Andrew Yang’s Math on the Robot Takeover Doesn’t Check Out
Automation might make workers obsolete in the future, but the notion that rapid automation is taking jobs in aggregate in the here and now just doesn’t fit the data.
November 20, 2019
(Bloomberg Opinion) -- Democratic presidential candidate Andrew Yang has brought a number of interesting ideas into the economic debate. Many of these are refreshing, such as his proposal for a universal basic income, his embrace of value-added taxes and his plan for technology company regulation. But on one major point Yang’s ideas are at odds with the available evidence: that automation hurts American workers.
Automation might make workers obsolete in the future. It certainly has displaced many of them since the start of the Industrial Revolution even as overall living standards continued to climb. But the notion that rapid automation is taking jobs in aggregate in the here and now just doesn’t fit the data.
First, employment is near all-time highs based on the share of prime-age people with jobs. Then there’s the fact that median weekly earnings of full-time employees have risen more during the past four years than at any time since the late 1990s.
This rise has benefited workers across the board.
Second, there’s the experience of other countries. Just looking at one kind of automation, industrial robots, it’s clear that the countries that do more automation experience less hollowing-out of their manufacturing industries.
Third, companies that invest more in information technology actually added workers faster between 1990 and 2007, suggesting IT complements humans rather than replaces them. (Meanwhile, for investment in artificial intelligence technology, there is no correlation.)
But the most important piece of data against Yang’s thesis is slow productivity growth. If companies are adding robots, AI algorithms or other automation to their production processes, it should show up as accelerating productivity. But labor productivity growth has slowed to a crawl since 2010.
When Paul Krugman pointed this out on Twitter, Yang responded by suggesting that productivity growth is low because workers displaced by automation are being shunted into less productive jobs:
Thanks Paul. The productivity growth stat could be a result of the fact that many workers are being pushed into - or stuck in - low productivity sectors as a means of survival. It could also be a lagging indicator. As you know it’s hard to pack every stat into an Op-Ed.
— Andrew Yang (@AndrewYang) November 15, 2019
This is an argument Yang has been advancing for a long time. But the math just doesn’t work out.

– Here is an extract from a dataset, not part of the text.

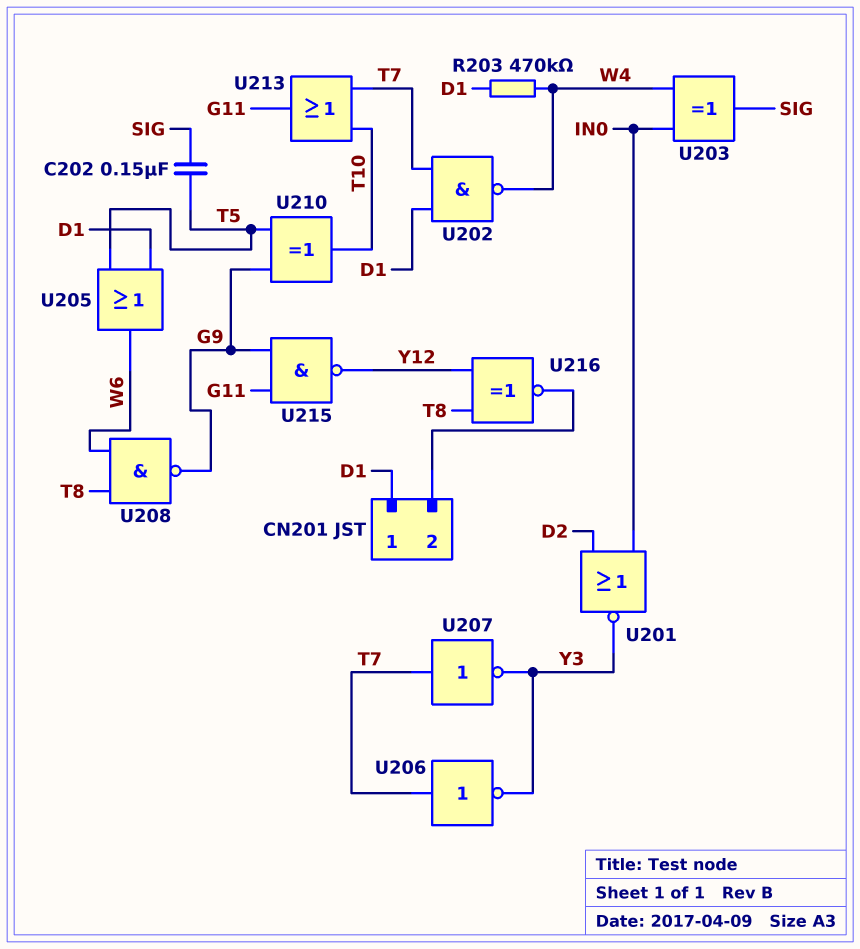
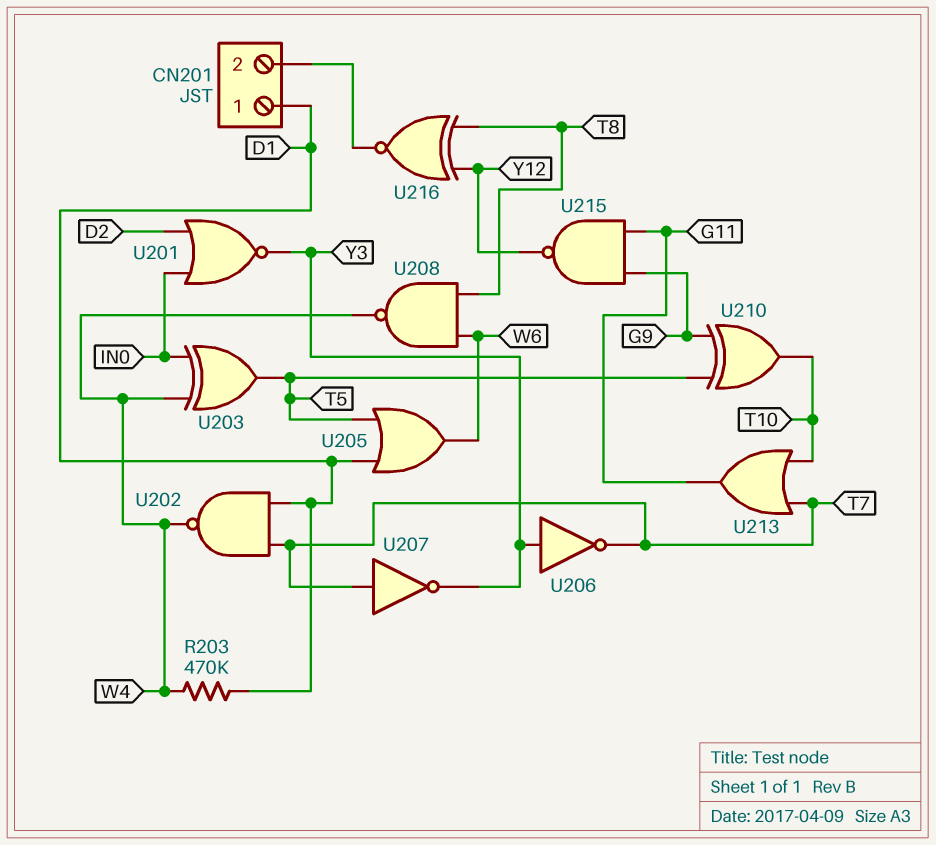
C202: 150nF (SIG, T5) -> none
U203: XOR (in IN0, in W4, out SIG) -> XOR (in IN0, in W4, out T5)
U206: NOT (in T7, out Y3) -> NOT (in Y3, out T7)
U208: NAND (in T8, in W6, out G9) -> NAND (in T8, in W6, out W4)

To see why, it helps to understand how productivity is calculated. Labor productivity is defined as the total amount of output divided by the total number of workers. Suppose companies replace human assembly line workers with robots that can do the jobs more cheaply. And suppose they then hire back those same workers as low-paid janitors. In this case, the total amount of output goes up because the assembly line is still running, and now janitorial work is getting done as well. Meanwhile, the number of human workers remains the same. More output divided by the same number of workers means productivity goes up. If the laid-off workers go on welfare instead of getting rehired as janitors, the total number of workers in the economy goes down, and productivity grows even faster.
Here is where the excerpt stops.